Let me explain. The diagnosis that we have been given for both of our boys, the knowledge of their mortality has changed the way we raise them. We make each moment count as much as possible because we know that time is short, we know they are mortal. Too often parents believe that their kids will survive them, not many actually think that their kids will die before them; you often hear 'it should have been them burying me, not the other way around' from a grieving parent.

However, my family is no different from the one next door, sitting beside me in church or playing at the park with us. We are all mortal, a child can die in a freak accident, they can get sick suddenly and die. This is the way of things. We all live, we all die. Not one of us knows the time we will go and we all have a choice in the way we live.

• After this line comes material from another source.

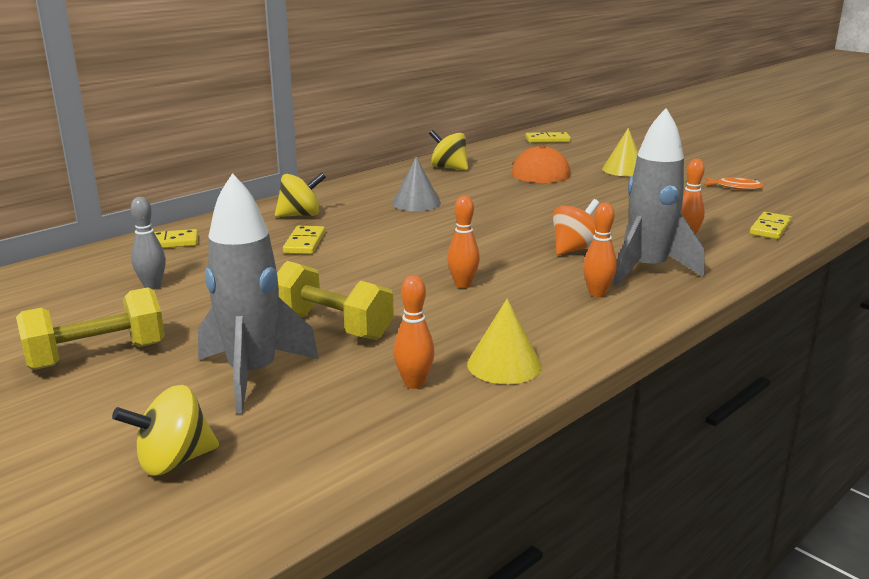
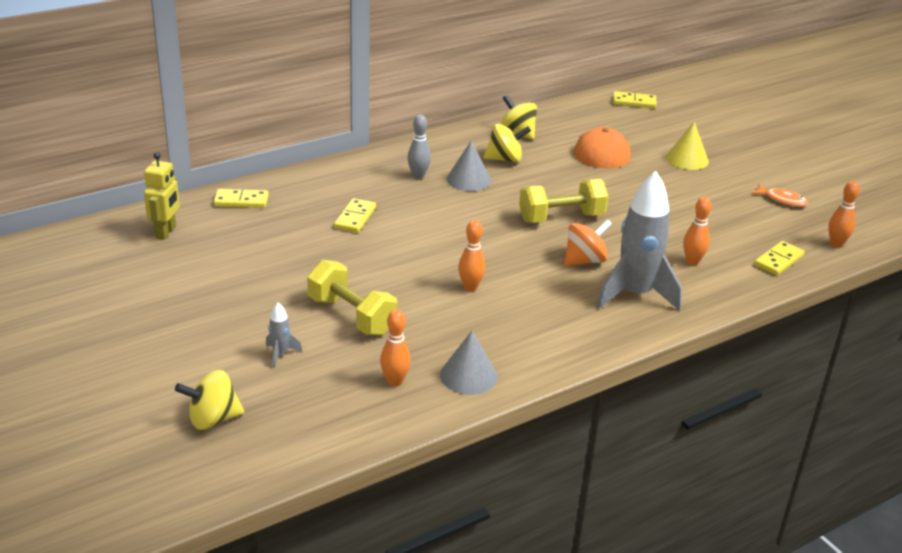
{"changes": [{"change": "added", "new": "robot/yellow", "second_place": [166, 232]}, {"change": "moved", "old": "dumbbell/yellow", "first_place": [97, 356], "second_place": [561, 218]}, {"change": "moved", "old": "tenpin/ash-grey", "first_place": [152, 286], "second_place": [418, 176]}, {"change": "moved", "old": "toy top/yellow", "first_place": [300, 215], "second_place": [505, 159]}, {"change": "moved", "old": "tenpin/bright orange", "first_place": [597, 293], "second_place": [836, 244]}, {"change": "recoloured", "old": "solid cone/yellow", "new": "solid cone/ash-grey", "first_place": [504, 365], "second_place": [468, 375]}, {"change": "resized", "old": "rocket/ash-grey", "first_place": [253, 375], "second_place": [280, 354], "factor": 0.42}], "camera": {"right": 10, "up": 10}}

So, back to the original statement 'I can look instead at the diagnosis as a blessing'. Knowing that our kids have things wrong with them that could steal them early from our lives forces us to live today, take joy in the little things like snowball fights, bedtime snuggles, wrestling on the kitchen floor or snuggles on the couch after nap time. It allows us to raise them as if there is no tomorrow, it opens us up to being more affectionate with them, never letting them leave our sight with out hearing that we love them. The knowledge of their mortality and our own, allows us to LIVE.

The cloud 'CHD' or 'Anaphylaxis allergies' that used to hang over our heads on a regular basis it turns out is actually a rainbow, and we all know that we can't have a rainbow without both the rain AND the sunshine.